Sono stati ammorbiditi, inoltre, i toni bellicosi dell’Egitto che insisteva (sostenuto da Grecia, Cipro, Giordania, Lega Araba) sulla definizione delle tempistiche “immediate” di ritiro. Formulazione opposta dai libici e dai turchi favorevoli a “il prima possibile”. Anche in questo caso l’Italia ha proposto una formula di compromesso (“rapido”). Nella versione finale del testo, viene ribadita l’urgenza di attuare concretamente l’accordo sul cessate il fuoco del 23 ottobre 2020 e di sostenere l’azione della Commissione militare congiunta 5+5, il suo Piano d’azione per il ritiro di forze, combattenti e mercenari stranieri dalla Libia e la sua attuazione graduale, a fasi, sincronizzata e bilanciata. Per quanto riguarda il piano economico, viene ribadita l’importanza di un’effettiva riunificazione della Banca Centrale libica per salvaguardare l’unità delle istituzioni economico-finanziarie e della National Oil Corporation (Noc); si esortano il Parlamento e il Gun a riavviare le consultazioni per l’approvazione del bilancio unificato del 2021.

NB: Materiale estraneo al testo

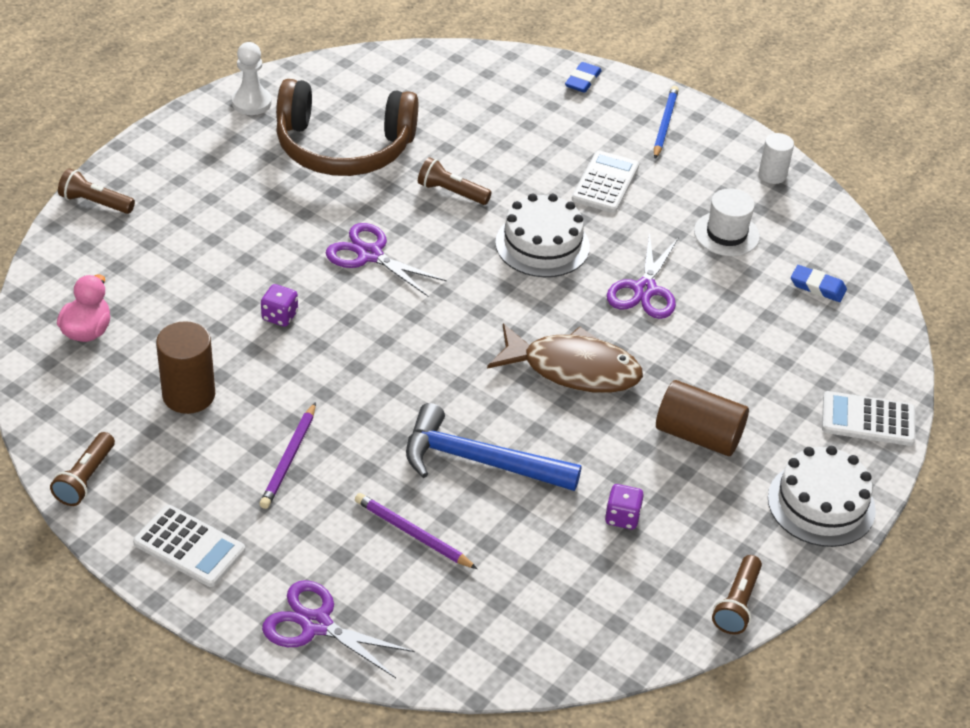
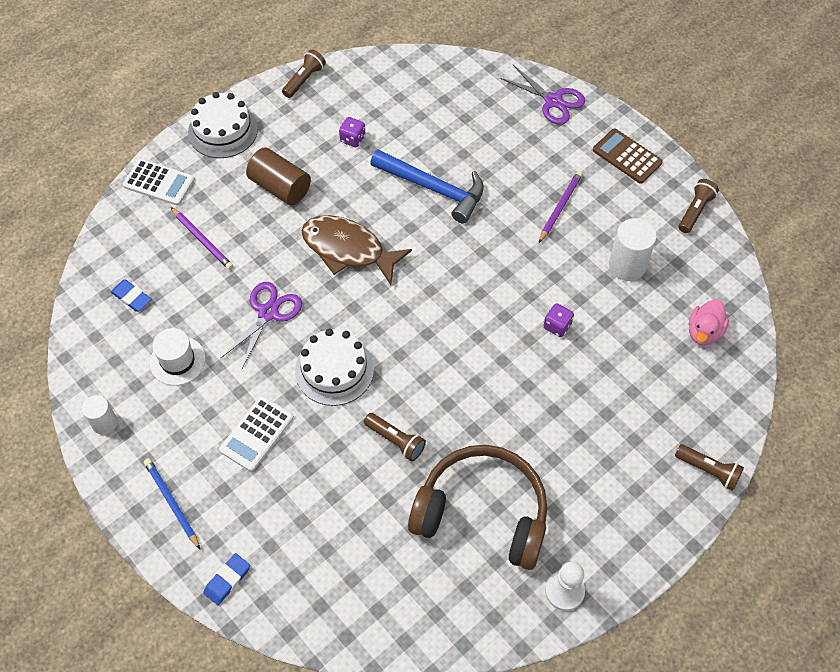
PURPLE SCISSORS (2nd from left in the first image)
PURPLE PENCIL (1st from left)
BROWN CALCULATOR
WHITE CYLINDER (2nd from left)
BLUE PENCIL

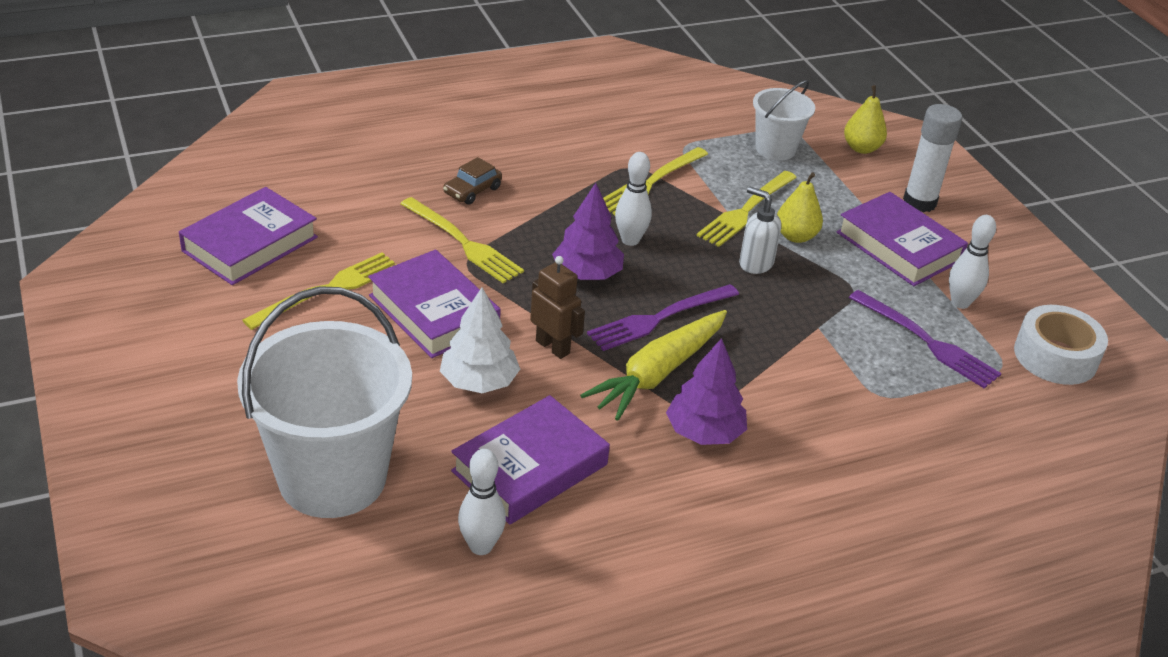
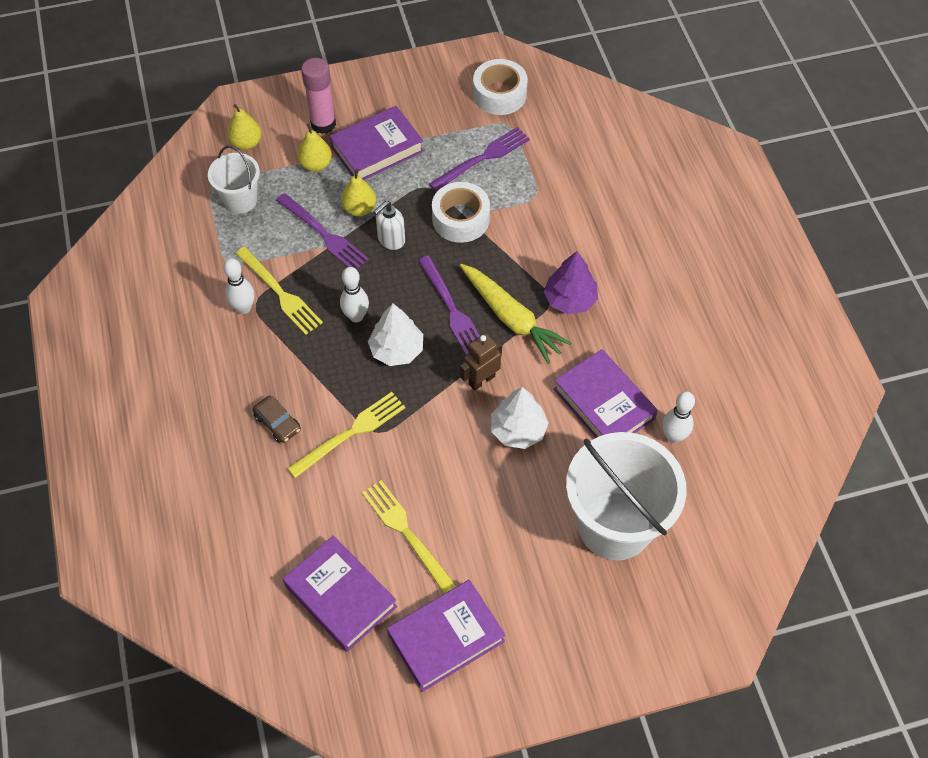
YELLOW PEAR (2nd from left)
WHITE TAPE (1st from left)
PURPLE BOOK (3rd from left)
WHITE BOWLING PIN (1st from left)
WHITE TREE (1st from left)
PURPLE FORK (1st from left)
PINK GLUE STICK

Particolare attenzione, infine, è dedicata alle questioni umanitarie: in merito viene ribadito l’obbligo per le autorità e per tutti gli attori libici di garantire il rispetto del diritto internazionale umanitario e dei diritti umani, incluso di migranti, rifugiati e richiedenti asilo, nonché l’importanza della collaborazione con le Agenzie Onu. Anche qui non è un risultato scontato, date le difficoltà legate alla questione del mancato riconoscimento dello status di rifugiato da parte libica. Il un compromesso proposto dall’Italia ha consentito di evitare le tensioni attraverso l’inserimento di un richiamo alla mancata sottoscrizione da parte di Tripoli della Convenzione sui Rifugiati del 1951.